The debate over the proposed performance royalty (or "performance tax") on over-the-air radio is once again front page news in all of the broadcast trade press, as radio executives who make up the NAB Radio Board reportedly are making their way to Washington, DC to decide on whether to pursue a settlement with those seeking to impose the royalty. What’s on the table? Reportedly a very low (perhaps 1% of revenue as reported in some of the trades) royalty for terrestrial radio, a royalty set in legislation for at least a several year period. In exchange, broadcasters would get a break on streaming royalties and a push towards getting working FM chips into cell phones – a potentially big audience boost for radio operators. But from all we have heard, this is not, by any means, a done deal. What will happen?
We wrote just a few weeks ago about a proposed settlement and why it might or might not be a good idea, and received many comments on our post. As was clear from the comments, many are not sure why a settlement of any sort makes sense at this point, when the NAB has so far bottled up the royalty in Congress, and where the next Congress is, at least in the eyes of many, going to be far more Republican and, in some people’s eyes, a lot less likely to impose the royalty. Proponents of a settlement respond that the royalty is not necessarily a partisan issue, with Republicans such as Senator Hatch of Utah, Congressman Issa of California, and many members of the Tennessee delegation taking strong positions in favor of the royalty. So, just because there is a change in Congress (if it in fact occurs) does not necessarily mean that the current Performance Rights Act or some other version of the royalty proposal would be dead. Moreover, as we wrote in our recent post, there still is the remainder of the current Congress to get through, including the "lame duck" session after the election, when Congressmen who may no longer have jobs will be voting on much legislation, including many big budget bills in which a performance royalty rider can get hidden.
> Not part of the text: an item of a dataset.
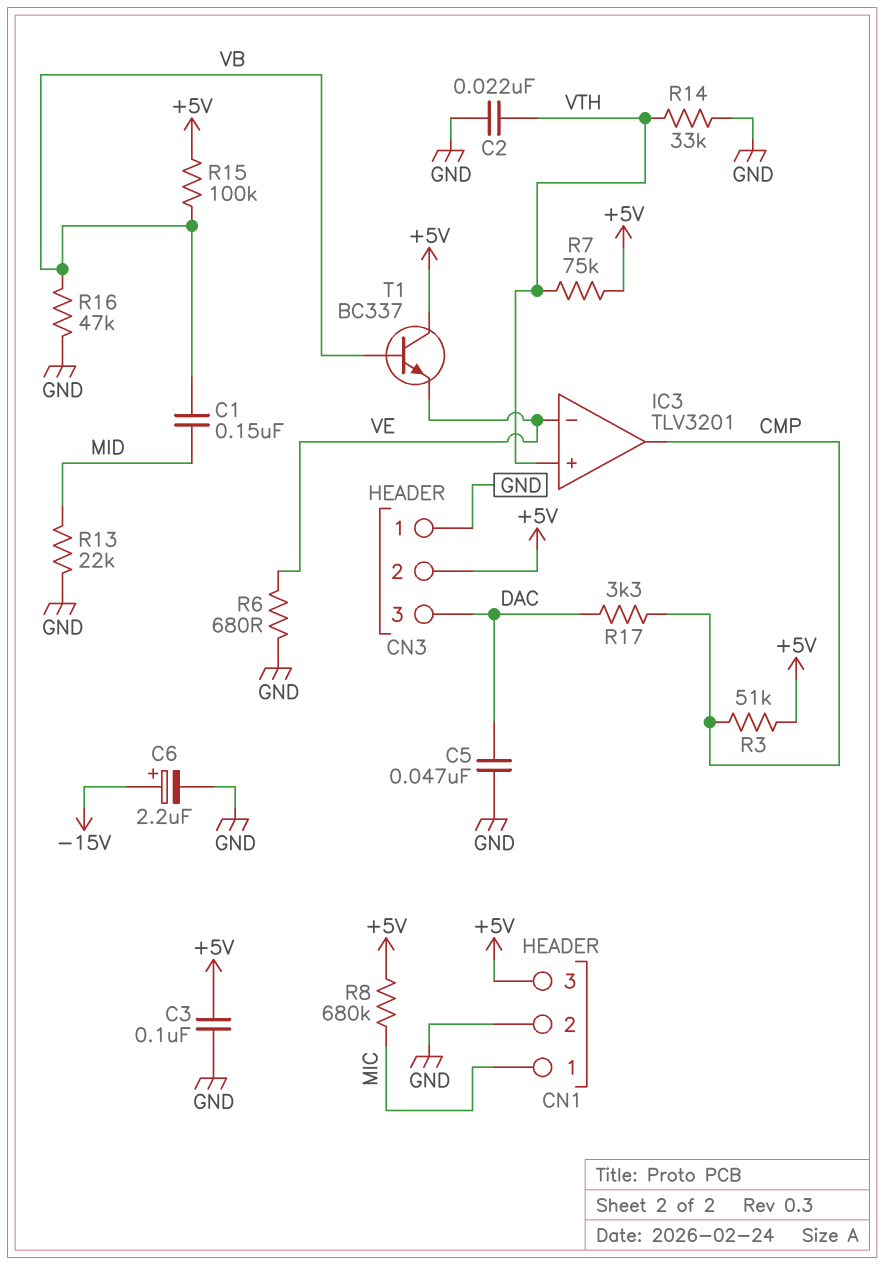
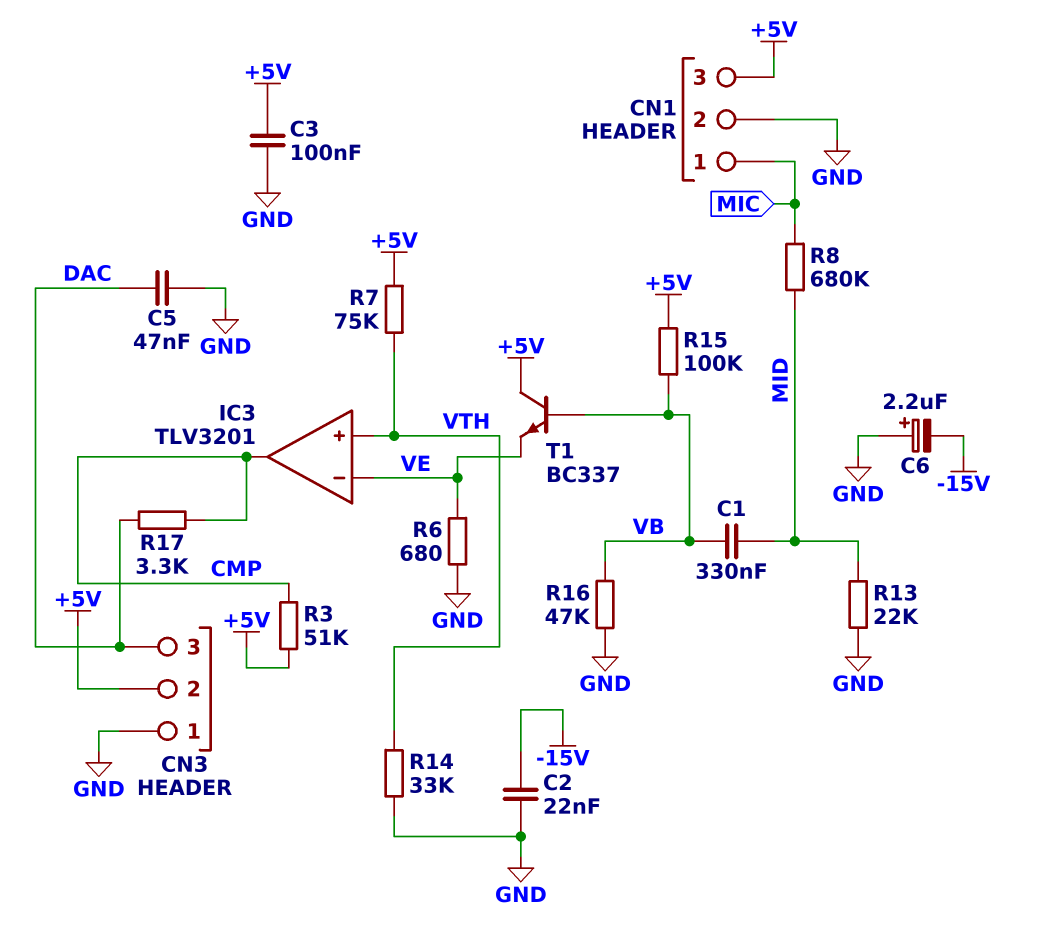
C1: 150nF (MID, VB) -> 330nF (MID, VB)
C2: 22nF (GND, VTH) -> 22nF (-15V, GND)
C6: 2.2uF (plus -15V, minus GND) -> 2.2uF (plus GND, minus -15V)
R8: 680k (+5V, MIC) -> 680k (MIC, MID)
But any settlement talk raises important questions about the details contained in any settlement proposal – like whether the record companies, after getting their nose under the proverbial tent, to a place where they can start munching on the revenues of radio stations, will be satisfied with just 1% of the pie. Will they be back in a few years looking for more? How can that level of royalty be guaranteed for the long term?
And what will radio really get in return? A reduction in the streaming royalties of 25% would be nice – especially for those broadcasters who have already built up substantial audiences at the current high rates. But will the many broadcast stations who are not now streaming because of the high per performance royalty see this discount as enough of a benefit to start their streaming operations? And what about the proposal to push for getting activated FM chips in cell phones? How likely is that to happen? Will it be a mandatory part of the deal – so that there is no deal unless this requirement is adopted?
There are many questions that will no doubt be debated tomorrow at the NAB Board meeting. Individuals involved in the negotiations will no doubt provide details on many of the questions that we have asked here, and information to which we are not privy, which may answer some of the concerns that broadcasters have about any possible settlement. And there are no doubt many details to be worked with out with the other side even if the Board approves continuing down this settlement path at its meeting tomorrow. We will all have to wait to see what the next steps are – and what the ultimate impact will be on the future of the broadcast radio industry.